Required foundation courses include General Psychology (PSY 1010) and Psychology as a Science & Profession (PSY 2010). Psychology as a Science & Profession provides an overview of what psychology is as a science, introduces students to on-campus resources, and explores research opportunities and psychology career options.
In their Core Area courses, students will study the areas of Developmental, Social, Clinical, Cognitive and Behavior/Neuroscience psychology in more depth.
Students are given a significant amount of flexibility to take courses that not only match their interests and goals, but work for their schedules too. With careful planning, the Psychology major is also able to be completed entirely online; a great option for busy students who can’t always be on campus.
The Psychology Minor consists of 16 credits fulfilled through both required courses and electives. This quick and flexible minor is a great way for students to learn and incorporate psychology principles into their overall program of study.
The minor’s required courses are General Psychology (PSY 1010) and Statistical Methods in Psychology (PSY 3000). The remaining 7-8 credits will be met through the student’s choice of psychology elective courses.
Human Factors Certificate
The Human Factors Certificate is open to all majors and complements many programs such as Psychology, Engineering, Nursing, Business, and more. The main purpose of the Human Factors field is to improve human interactions with software, equipment, and other individuals to enhance performance, increase safety, and improve user satisfaction. This certificate easily fits into a Psychology major.
To earn the Human Factors Certificate, students must maintain a cumulative 2.8 GPA, complete required courses and one elective, do research with a faculty mentor, and write a 5-page APA style thesis paper based on their research.
The Honors Track provides students the opportunity to participate more fully with the Honors College and to earn official Departmental Honors in Psychology. The track includes higher-level coursework and extensive research culminating in an honors thesis.
To enroll in the Honors Track students must first apply and be admitted into the Honors College before being accepted into this program.
Infant Mental Health Certificate
Our certificate program takes 2 years to complete.
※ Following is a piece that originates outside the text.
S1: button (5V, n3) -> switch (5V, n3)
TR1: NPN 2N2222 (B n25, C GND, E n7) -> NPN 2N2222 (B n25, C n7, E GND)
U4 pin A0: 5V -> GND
Trainees will take 8 courses for a total of 24 credits. Two, year-long courses specific to certificate trainees are required. In the first year, trainees will complete a core infant and early childhood mental health course which will allow students to discuss issues related to practicum placement and didactics to fulfill the early childhood mental health credential so that students could become employed in the early intervention field upon receiving the certificate.